In this edition of Lived It, we sit down with Joanne Wilson, co-founder of the Women’s Entrepreneur Festival, angel investor, and prolific blogger. As one of the most seasoned Female Funders in the industry, she’s passionate about investing in women and their businesses.
Asking a woman like Joanne Wilson about how she started investing is always an adventure. Joanne has been involved in the tech industry since the mid-90s and had been connected to the investing world through her husband, Fred. She had also always been involved in building companies. When the next generation of the Internet began to grow, so did her interest. She didn’t particularly want to start her own company or even go work for a company — but she was curious and wanted to get more involved. So how exactly did she come to make her first angel investment? Really, there’s no simple answer.
“It’s an evolution,” she said. “I’ve always had a very good sensibility for the big picture and what’s coming down the pipe. I needed to figure out how to reinvent myself in a way that made sense for my own happiness.”
In this interview, we sit down with Joanne to talk about her start in the angel investing and learn from some of her best investment strategies, from deal flow to her thesis.
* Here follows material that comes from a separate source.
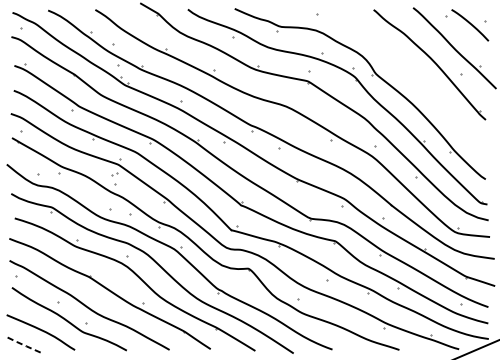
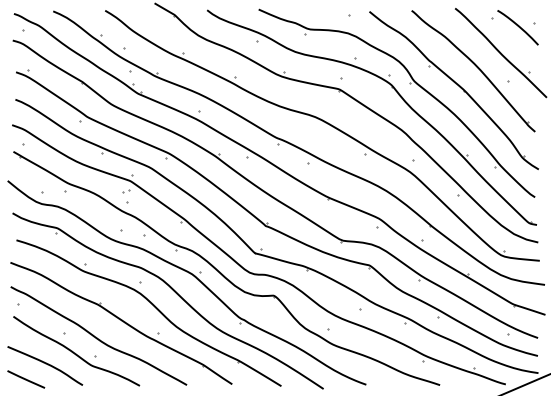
part: (415, 77) -> (457, 85), added
line: (23, 344) -> (26, 379), dashed -> solid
She tells us how to make a deal your own.
Years as an angel investor: 8 Number of investments: 85+
Joanne gives Curbed Media the title of her first-ever investment, though in her next thought, she realized that she had other, past investments that were “sort of one-offs.” She didn’t really think of them until later on when she remembered that she did sit on a board and make an investment before Curbed Media. But until Curbed Media, she had not really set out to define herself as an angel investor.
The company, founded by Vox Media’s current editorial director, Lockhart Steele, got her her excited about the business because she believed this was how content was going to be received as the Internet kept growing.
“My thought was that this is how content is going to be taken in as we move forward with this thing that we all call the Internet — at the time nobody’s really knew what we’re going to do with the ability to connect 24/7.”
The multiple content channels showed her that this media brand could be like Conde Nast, but for the next generation that was becoming a part of the Web 2.0 story. With Lockhart raising capital to grow Curbed, Joanne found herself chatting with Fred, and he encouraged her to go for it.
“I had been watching them and reading them daily. I was kind of obsessed with it.”
Joanne was there from the beginning until the end of Curbed’s journey, and gave a speech at the dinner celebrating the acquisition.
“I had been watching them and reading them daily. I was kind of obsessed with it.”
“I was involved with Curbed Media’s exit to Vox, I sat on the board of Curbed. I sit on a bunch of boards at companies I am invested in. Some I join at the beginning and others who have institutional money have asked me to come back and take that board seat. It’s a fiduciary responsibility that I take very seriously.”
Investing in Curbed Media was an invaluable learning experience, she said.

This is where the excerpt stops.